Gerhard Fuernkranz wrote:
IMO only "programs" which contain GPL components must be be delivered under a GPL compatible license too. The interpretation of the FSF seems to be that a "program" comprises all components which run in the same address space (with the exception of usual standard libraries, like e.g. libc). This implies that only LINKING other software with GPL components requires to distribute the other software under a GPL compatible license too, while this restriction does not apply if the other software just executes GPL programs as separate processes. Any modifications of GPL components must of course be distributed under the GPL too (if distributed at all).
But this only addresses running the software, and as such is a reasonable interpretation of the fact they are separate programs, and not really one program.
This does not address a package though. A package is a work in itself, and if the package is composed of different programs, one of which depends on another in the package for some of it's features (irrespective of how they communicate), then the features of the package are certainly derived from that program, and hence the package is a derived work. See section 0 of the GNU licence.

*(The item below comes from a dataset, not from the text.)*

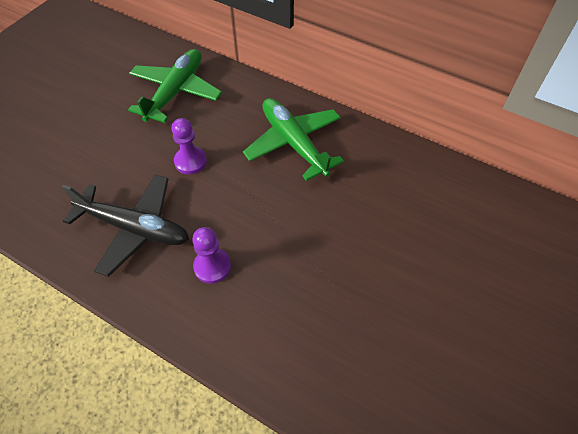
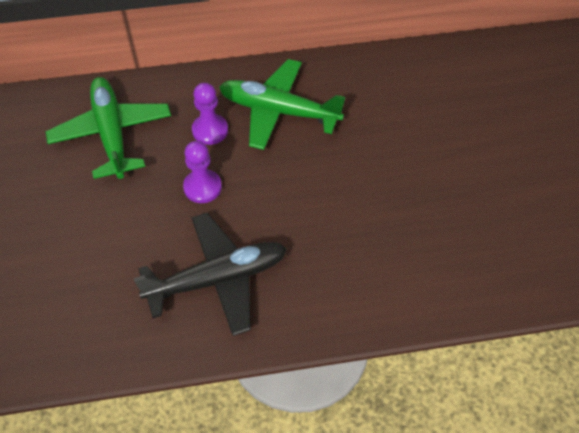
camera: 40 degrees left, 0 degrees up
(212, 266) = (322, 259): purple pawn -> purple pawn (210, 130)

I also think that distributing the sources on the web server is not sufficient, if the binaries are distributed e.g. on CD. Either the sources must be distributed on the CD as well (accompanying the binaries), or the binaries must be accompanied with a WRITTEN OFFER to provide the sources on a usual medium (such a "medium" can IMO eventually also be a download from the server, but at least the written offer is necessary). Details can be found in the GPL text.
Yes, this is the usual interpretation of the licence.